When the first results for COVID-19 vaccines emerged from Phase 3 trials in the fall of 2020, they were so good that health care professionals practically wept. The official goal for Project Warp Speed set a minimum of 50% efficacy, but the numbers coming off Moderna and Pfizer/BioNTech trials were so good that when Johnson & Johnson’s vaccine turned out to be only 85% effective against severe disease and death, that seemed almost like the bush leagues.
The ongoing Greek alphabet of variants has cooled those red-hot topline numbers, but vaccines have remained highly effective in preventing severe illness. As National Medical News reported on Tuesday, a study looking at over 67,000 patients in hospitals across the nation between January and June found that 87.6% were unvaccinated. That’s not all: Another 5% had received their first vaccine jab less than 14 days before being hospitalized and another 4.4% had received their second dose less than 14 days before hospitalization. That means that only 3% of hospitalized patients over the period of study were actually fully vaccinated. So, at least when it comes to preventing severe illness, all of the vaccines approved in the U.S. were not just highly efficient, but astonishingly efficient.

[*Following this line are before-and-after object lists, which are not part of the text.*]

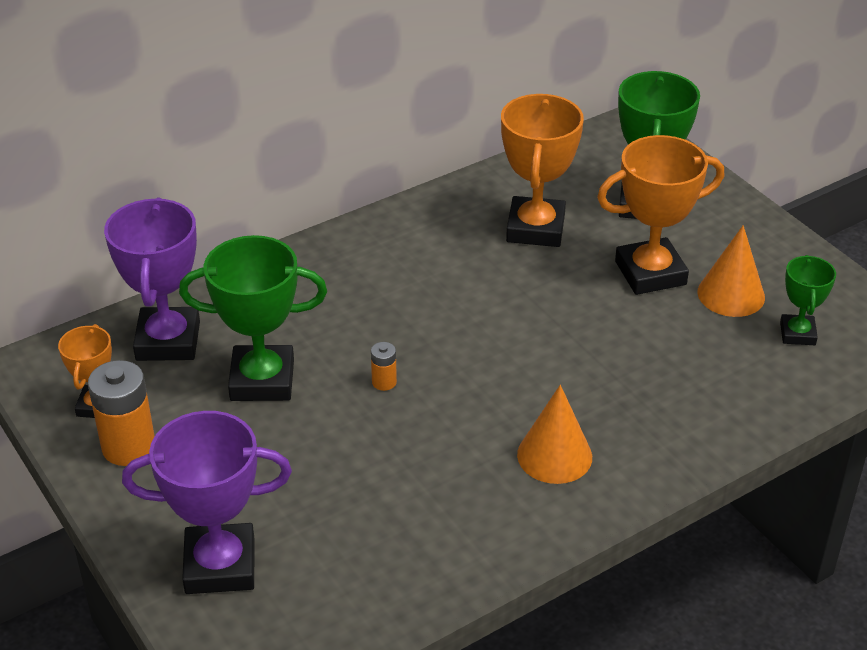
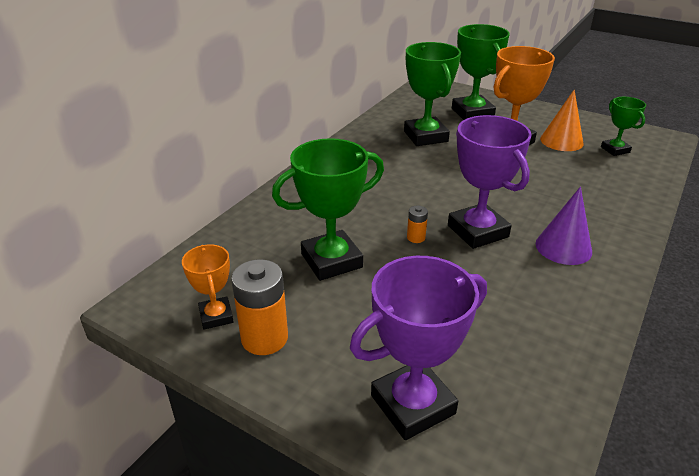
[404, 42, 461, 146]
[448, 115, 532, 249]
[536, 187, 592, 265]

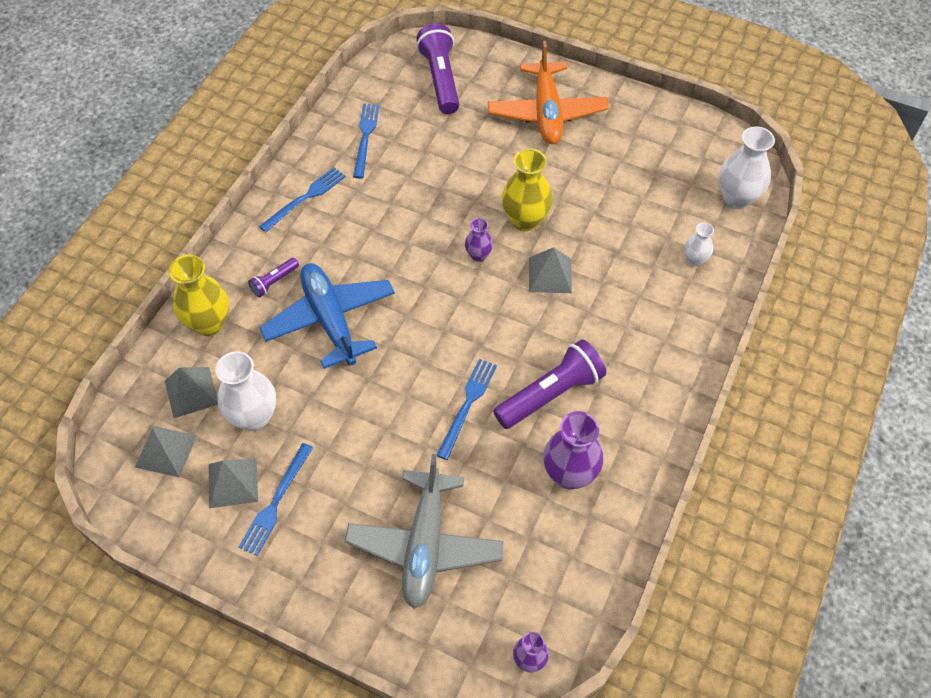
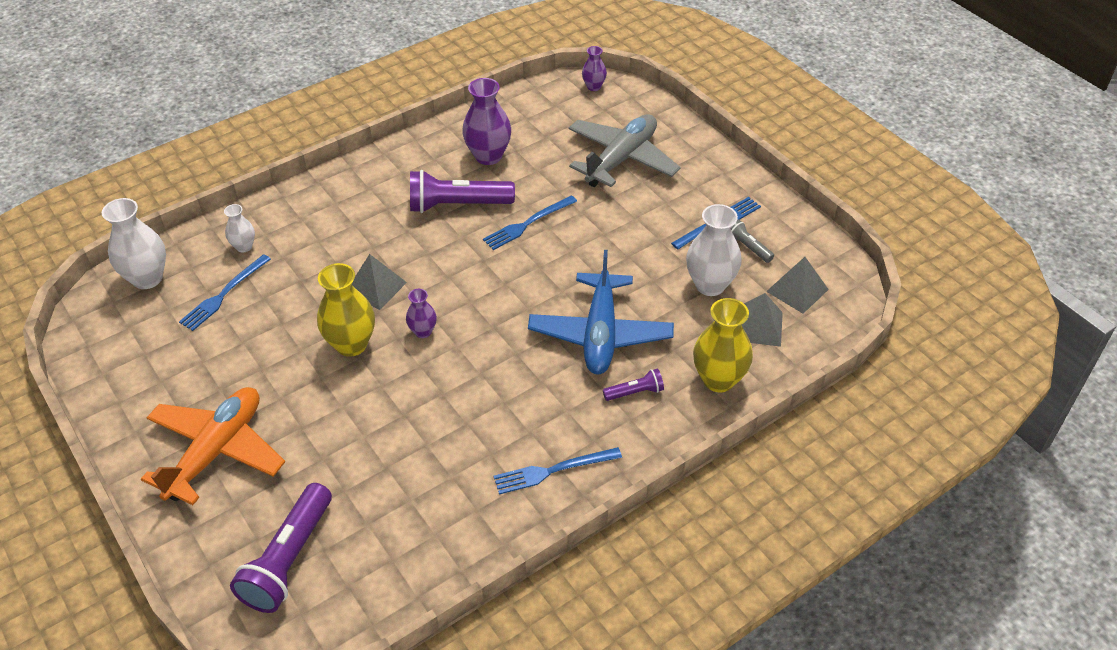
[179, 254, 271, 331]
[730, 219, 774, 263]

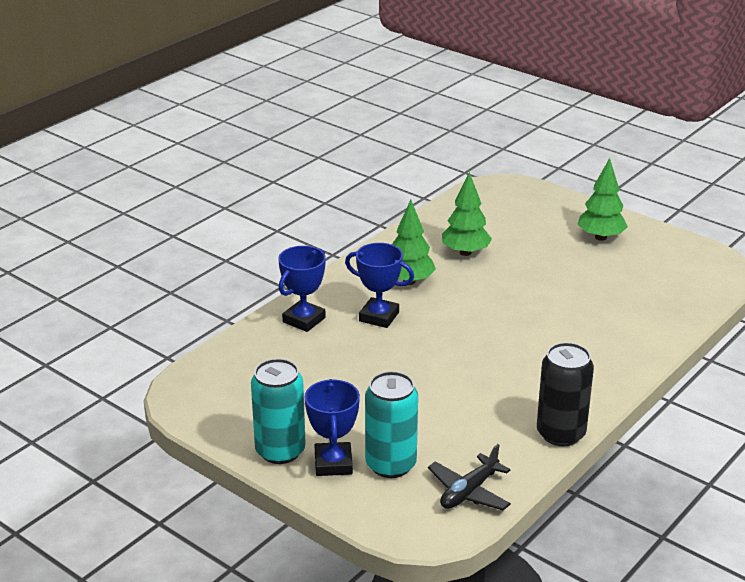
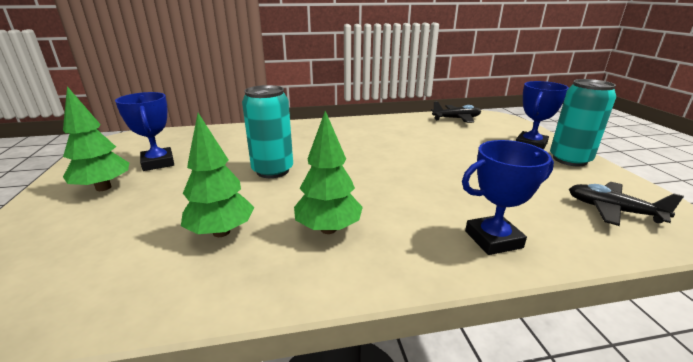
[115, 92, 174, 171]
[537, 342, 594, 446] (first image)
[242, 85, 293, 178]
[569, 182, 684, 226]

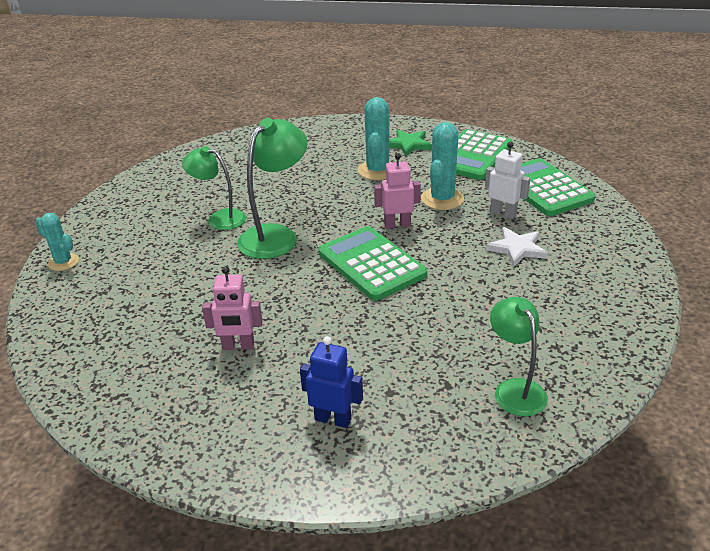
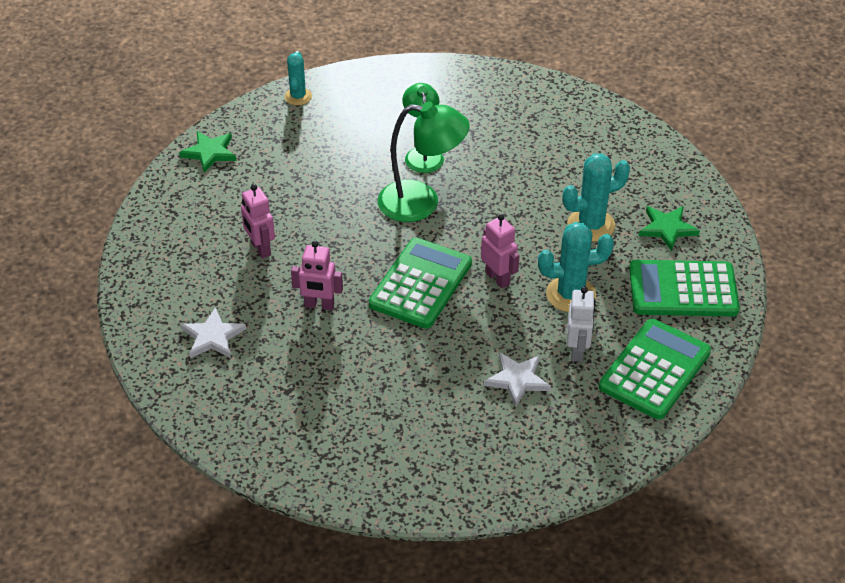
[490, 297, 548, 416] (first image)
[181, 307, 246, 358]
[179, 131, 237, 173]
[291, 241, 343, 310]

However, there is no doubt that over time, that efficiency has been slowly eroding. The percentage of patients who had “breakthrough” cases and were hospitalized grew steady over the course of the study. A study out of Israel has suggested that immunological response to the COVID-19 vaccines begins to taper after a period—though studies looking directly at the markers of immunity haven’t seen this drop. In any case, the FDA has announced the availability of a booster shot for those who are immunologically compromised (who make up a disproportionate number of breakthrough cases), as well as for everyone else beginning eight months after their initial vaccination.
Even with where the numbers stand now, there’s no doubt that vaccination remains the best protection against COVID-19. Being vaccinated is still a better predictor of not developing severe illness than tanking expensive monoclonal antibody treatment Regeneron. It certainly tops getting apple-flavored dewormer paste from the nearest farm and home store.
And it turns out there’s another reason to love your vaccine: It’s not just protecting against severe illness, it’s protecting against lingering illness.
A study published Wednesday by British medical journal The Lancet starts off with the bad news—the overall mortality rate for COVID-19 has barely changed in the U.K., in spite of a rate of vaccination almost 20% higher than that in the United States. People are still going to the ICU. People are still dying. And even though the rate of people who are vaccinated and dying is low, it’s not zero—and not enough to make up for the unvaccinated who are dying.
But, as Stat News reports, there is definitely a good chestnut hidden among the leaves:
“We found that the odds of having symptoms for 28 days or more after post-vaccination infection were approximately halved by having two vaccine doses. This result suggests that the risk of long Covid is reduced in individuals who have received double vaccination, when additionally considering the already documented reduced risk of infection overall.”
So those who have been vaccinated continue to have a degree of protection against getting infected. If they get infected, they have a lower chance of developing illness. If they develop illness, they have a lower chance of severe illness. And this study indicates there is also a lower chance of developing “long COVID.”
Long COVID (also called PASC, for post-acute sequelae of SARS-CoV-2 infection) remains one of the most mysterious issues surrounding the pandemic. Sufferers have reporting persistence of classic COVID-19 symptoms like cough, or loss of the ability to taste and smell. But other problems, like persistent “brain fog,” aches, and exhaustion have also appeared.
Those afflicted with long COVID have been privy to the kind of frustrating dismissal that seems to accompany any lingering and painful disease. While most doctors have recognized this as a real condition, patients can still be easily dismissed or ignored when explaining lingering symptoms. Why COVID-19 leaves such long-term effects, or why they are so varied in location and severity, is poorly understood.
But understand this much: Getting vaccinated helps protect you against long COVID. For some, that alone could be worth it.